12/09 ▒ ILLE-ET-VILAINE ▒ Renforcer l'inclusion des LGBT au sein de l'université...

Cet été, le gouvernement a présenté son nouveau Plan de lutte pour l’Égalité, contre la Haine et les Discriminations anti-LGBT.

L’une des mesures phares est la formation des étudiants et personnels des établissements d’enseignement supérieur.

Le but est de mieux identifier, mieux traiter et mieux prévenir les actes LGBTphobes.

Nicoletta Tchou est vice-présidente de l'Université de Rennes.

Elle est en charge de "la responsabilité sociale, la lutte contre les discriminations et l’égalité".

Elle salue le chemin déjà parcouru au sein de l'établissement.

En 2015, un premier groupe de travail est créé pour aller vers une politique la plus inclusive possible et respectueuse de toutes les populations présentes. 

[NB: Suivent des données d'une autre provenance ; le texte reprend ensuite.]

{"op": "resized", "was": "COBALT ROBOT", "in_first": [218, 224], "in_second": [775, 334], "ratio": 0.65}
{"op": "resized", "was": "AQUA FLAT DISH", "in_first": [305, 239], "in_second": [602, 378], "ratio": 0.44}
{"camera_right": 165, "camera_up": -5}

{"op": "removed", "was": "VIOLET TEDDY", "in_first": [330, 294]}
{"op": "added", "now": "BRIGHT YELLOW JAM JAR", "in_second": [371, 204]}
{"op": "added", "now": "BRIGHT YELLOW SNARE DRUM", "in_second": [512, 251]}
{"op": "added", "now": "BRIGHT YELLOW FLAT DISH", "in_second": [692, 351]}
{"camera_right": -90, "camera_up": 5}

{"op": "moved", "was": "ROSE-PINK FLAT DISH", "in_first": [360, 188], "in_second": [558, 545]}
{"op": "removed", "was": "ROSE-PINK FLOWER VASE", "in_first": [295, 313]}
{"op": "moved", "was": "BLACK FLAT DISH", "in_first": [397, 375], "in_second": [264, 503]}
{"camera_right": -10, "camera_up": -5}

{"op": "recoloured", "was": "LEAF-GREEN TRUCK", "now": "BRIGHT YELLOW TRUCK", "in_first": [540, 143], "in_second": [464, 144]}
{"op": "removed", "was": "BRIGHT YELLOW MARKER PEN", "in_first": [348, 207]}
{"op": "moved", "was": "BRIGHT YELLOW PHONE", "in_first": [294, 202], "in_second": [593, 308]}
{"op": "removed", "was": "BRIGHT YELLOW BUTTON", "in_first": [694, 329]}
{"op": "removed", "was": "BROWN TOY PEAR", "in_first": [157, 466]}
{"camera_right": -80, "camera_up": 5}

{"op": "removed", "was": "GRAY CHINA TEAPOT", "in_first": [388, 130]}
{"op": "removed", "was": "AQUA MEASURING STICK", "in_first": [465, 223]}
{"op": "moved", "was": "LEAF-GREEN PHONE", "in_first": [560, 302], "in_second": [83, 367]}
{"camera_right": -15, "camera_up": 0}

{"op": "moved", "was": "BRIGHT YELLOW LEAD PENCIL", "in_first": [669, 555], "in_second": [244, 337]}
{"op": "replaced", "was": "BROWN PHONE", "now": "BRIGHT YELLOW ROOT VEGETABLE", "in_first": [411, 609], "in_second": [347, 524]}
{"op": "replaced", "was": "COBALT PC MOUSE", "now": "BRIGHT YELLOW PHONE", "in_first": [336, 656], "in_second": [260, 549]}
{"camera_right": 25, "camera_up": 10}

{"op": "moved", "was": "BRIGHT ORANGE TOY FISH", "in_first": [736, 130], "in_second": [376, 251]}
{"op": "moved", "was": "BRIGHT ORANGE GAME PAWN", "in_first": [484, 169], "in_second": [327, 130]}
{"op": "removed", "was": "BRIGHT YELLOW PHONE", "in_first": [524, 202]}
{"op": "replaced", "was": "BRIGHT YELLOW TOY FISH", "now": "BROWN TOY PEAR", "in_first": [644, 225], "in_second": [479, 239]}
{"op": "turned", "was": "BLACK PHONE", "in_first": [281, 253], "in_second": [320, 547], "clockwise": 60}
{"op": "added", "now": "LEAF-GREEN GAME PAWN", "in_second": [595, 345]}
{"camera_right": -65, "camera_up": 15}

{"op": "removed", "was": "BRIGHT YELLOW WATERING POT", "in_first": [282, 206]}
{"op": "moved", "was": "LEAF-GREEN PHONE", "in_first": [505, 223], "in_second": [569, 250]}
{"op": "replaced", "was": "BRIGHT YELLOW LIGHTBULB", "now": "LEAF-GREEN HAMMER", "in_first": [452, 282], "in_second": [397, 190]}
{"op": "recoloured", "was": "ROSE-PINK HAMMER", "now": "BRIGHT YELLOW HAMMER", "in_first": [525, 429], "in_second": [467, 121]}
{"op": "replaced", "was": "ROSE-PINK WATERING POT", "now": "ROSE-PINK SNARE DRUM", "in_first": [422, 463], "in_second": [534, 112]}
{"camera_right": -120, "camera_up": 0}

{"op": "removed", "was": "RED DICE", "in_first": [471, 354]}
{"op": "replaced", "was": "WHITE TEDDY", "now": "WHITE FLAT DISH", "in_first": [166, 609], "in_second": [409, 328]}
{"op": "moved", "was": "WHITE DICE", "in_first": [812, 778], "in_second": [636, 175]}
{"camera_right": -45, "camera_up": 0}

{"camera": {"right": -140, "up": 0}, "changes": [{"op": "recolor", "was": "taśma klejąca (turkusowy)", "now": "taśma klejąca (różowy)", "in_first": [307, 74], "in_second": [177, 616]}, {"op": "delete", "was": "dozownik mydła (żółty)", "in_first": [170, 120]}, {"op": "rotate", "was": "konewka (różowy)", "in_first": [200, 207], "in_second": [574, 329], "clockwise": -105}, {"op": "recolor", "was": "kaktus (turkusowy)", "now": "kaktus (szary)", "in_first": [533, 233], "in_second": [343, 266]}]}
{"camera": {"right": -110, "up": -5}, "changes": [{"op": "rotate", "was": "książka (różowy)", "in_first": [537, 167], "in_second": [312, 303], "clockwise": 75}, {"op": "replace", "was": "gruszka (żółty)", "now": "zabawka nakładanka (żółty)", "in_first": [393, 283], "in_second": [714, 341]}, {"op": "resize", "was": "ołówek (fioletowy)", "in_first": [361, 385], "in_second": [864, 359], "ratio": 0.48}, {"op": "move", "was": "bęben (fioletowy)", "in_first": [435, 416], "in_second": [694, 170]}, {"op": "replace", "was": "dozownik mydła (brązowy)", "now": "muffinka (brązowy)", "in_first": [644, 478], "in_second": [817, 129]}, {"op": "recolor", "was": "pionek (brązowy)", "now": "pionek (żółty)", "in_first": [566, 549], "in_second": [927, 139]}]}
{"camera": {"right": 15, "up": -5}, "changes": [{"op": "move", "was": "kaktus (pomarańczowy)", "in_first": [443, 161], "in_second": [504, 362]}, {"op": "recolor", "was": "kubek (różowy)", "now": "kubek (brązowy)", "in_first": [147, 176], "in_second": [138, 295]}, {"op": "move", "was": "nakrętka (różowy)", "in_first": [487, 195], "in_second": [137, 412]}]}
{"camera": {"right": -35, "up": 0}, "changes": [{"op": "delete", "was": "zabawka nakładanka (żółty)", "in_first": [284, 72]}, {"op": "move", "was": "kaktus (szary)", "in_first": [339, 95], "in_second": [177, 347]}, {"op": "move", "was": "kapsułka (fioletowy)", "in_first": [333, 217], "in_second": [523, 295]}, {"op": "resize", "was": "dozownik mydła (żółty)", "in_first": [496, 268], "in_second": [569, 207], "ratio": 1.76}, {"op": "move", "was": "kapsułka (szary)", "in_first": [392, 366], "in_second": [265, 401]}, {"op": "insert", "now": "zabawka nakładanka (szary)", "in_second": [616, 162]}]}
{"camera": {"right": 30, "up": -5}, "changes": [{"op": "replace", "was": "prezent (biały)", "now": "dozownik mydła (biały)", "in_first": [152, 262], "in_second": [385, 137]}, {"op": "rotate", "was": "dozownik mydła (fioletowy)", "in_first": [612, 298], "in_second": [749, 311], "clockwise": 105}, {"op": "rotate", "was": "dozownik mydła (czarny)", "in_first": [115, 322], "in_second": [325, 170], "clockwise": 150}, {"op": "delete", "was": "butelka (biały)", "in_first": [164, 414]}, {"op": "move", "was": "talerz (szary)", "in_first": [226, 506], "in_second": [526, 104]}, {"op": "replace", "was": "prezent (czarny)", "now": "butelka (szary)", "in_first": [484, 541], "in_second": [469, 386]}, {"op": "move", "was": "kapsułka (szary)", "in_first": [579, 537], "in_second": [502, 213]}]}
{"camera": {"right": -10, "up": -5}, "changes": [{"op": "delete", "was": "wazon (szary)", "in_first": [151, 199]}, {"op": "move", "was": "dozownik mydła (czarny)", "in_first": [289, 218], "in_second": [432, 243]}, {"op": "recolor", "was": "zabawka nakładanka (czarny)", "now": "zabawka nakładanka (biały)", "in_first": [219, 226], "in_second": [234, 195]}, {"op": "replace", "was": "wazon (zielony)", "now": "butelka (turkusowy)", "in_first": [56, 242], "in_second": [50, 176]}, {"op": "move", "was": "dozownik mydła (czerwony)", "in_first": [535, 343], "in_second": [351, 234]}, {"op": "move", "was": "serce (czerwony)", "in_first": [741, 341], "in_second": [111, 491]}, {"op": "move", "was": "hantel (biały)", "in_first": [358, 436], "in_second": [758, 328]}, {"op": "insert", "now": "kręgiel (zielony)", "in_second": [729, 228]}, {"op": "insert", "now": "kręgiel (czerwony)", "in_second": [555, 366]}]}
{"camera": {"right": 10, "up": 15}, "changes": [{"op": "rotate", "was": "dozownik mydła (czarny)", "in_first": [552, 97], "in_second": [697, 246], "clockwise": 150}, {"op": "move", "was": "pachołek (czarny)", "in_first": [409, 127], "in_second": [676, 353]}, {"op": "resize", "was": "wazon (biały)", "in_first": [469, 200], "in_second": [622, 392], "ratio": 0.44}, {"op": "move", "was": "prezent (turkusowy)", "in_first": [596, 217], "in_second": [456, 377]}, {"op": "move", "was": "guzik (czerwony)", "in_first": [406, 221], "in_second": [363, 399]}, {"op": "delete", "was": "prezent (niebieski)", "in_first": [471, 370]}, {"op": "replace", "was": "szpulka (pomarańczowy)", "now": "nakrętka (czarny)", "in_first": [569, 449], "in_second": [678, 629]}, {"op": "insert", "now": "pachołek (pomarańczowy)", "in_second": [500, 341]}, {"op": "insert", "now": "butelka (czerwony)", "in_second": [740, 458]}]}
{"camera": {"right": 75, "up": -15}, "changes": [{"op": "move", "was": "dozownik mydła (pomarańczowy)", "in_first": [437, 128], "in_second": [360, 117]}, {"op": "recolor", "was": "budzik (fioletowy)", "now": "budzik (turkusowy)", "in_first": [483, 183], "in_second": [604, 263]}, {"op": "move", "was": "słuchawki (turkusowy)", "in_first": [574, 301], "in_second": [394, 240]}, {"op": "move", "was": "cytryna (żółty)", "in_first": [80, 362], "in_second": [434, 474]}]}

"À l’époque, on rencontrait des difficultés pour porter cette question. Mais depuis, le ministère a pris le sujet en main. Ça a aidé les établissements" assure Nicoletta Tchou.

Isabelle Richard est directrice de l’EHESP, "École des Hautes Études de Santé Publique".

Elle confirme : "Il y a dix ans, il fallait batailler pour amener le sujet à l’agenda. Aujourd’hui, il est devenu indiscutable. Le nouveau plan du gouvernement devrait continuer de pousser dans ce sens".

La mesure emblématique de cette évolution est la reconnaissance du prénom d’usage, qui se généralise dans l’enseignement supérieur.

L’Université de Rennes 2 a été parmi les premières, en France, à l’appliquer dès 2017.

"La modification du prénom d’usage ou du genre est importante, car elle permet d’accueillir les personnes telles qu’elles sont et qu’elles déclarent être" explique Nicoletta Tchou. 

"Elle sert à montrer que l’université est faite pour tous et toutes. Mais, c’est l’arbre qui cache la forêt. Le vrai enjeu, c’est une réelle culture de la non-discrimination. Pour ça, il faut des actions de formation à destination des étudiants et des personnels, des actions de sensibilisation, d’accompagnement. Il faut aussi communiquer pour rendre accessibles les informations. Et il faut des moyens. Pour les formations, pour consacrer un poste de chargé de mission à ces sujets".

Car, même si les établissements de l’enseignement supérieur se saisissent du sujet avec plus de facilités, ça ne veut pas dire qu’il n’y a pas de résistance.